Technology

Innovations based on the outstanding properties of metal halide perovskites.

This new family of materials is already pushing the photovoltaics industry towards power conversion efficiencies that were previously thought unachievable at industrial scale.

Instead of creating power, however, we aim to use the superb absorption and emission properties of perovskites for light emission, harnessing the same level of efficiency and tunability that makes these materials unique.

Grading colour in the lab

Key Intellectual Property

Helio Display Materials is a spin-out from two leading research groups from the universities of Oxford and Cambridge.

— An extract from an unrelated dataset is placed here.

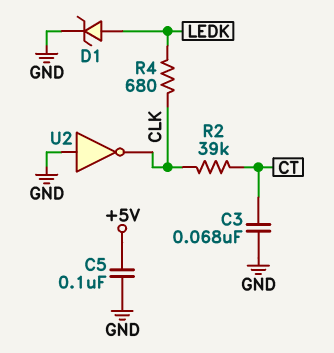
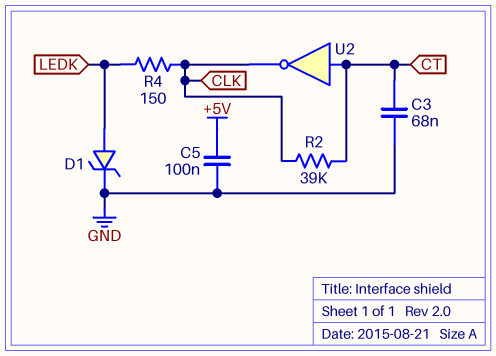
R4: 680 (CLK, LEDK) -> 150 (CLK, LEDK)
U2: NOT (in GND, out CLK) -> NOT (in CT, out CLK)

We licensed key early patents from the universities and are currently expanding this portfolio with our own technological developments and invention of new materials. The combination of licensed and new IP provides a unique position with respect to competitors, and puts Helio ahead of the game.

Perovskite Light Emitters

Our technologies are based on the use of innovative new materials built around metal halide perovskites. These materials are outstanding semiconductors which can be synthesized from low-temperature solution processes using earth abundant precursor materials. We take advantage of their exceptional high light absorption coefficients and emission efficiencies, as well as their extraordinary colour tunability, for applications as light emitters.

Perovskite vs Quantum Dots

Recently, quantum dots have emerged as innovative phosphors for displays with ultrawide colour gamut (colour space).

While quantum dots achieve their outstanding colour properties through an accurate control of the size of the nanocrystals (within less than 1 nm), perovskites demonstrate similar performance without the need of quantum size effects and core-shell nanostructures. Thus, simplified synthetic processes lead to stable and efficient materials.

Perovskite vs III/V Semiconductors

Metal halide perovskites share many properties with the direct band gap semiconductors used for high efficiency solar cells (e.g. GaAs) and LEDs (e.g. GaN). These include high absorption coefficients and good charge transport properties.

In addition, their optical properties can be tuned easily by changing the composition of the materials, which facilitates novel applications as colour converters or tailored light sources.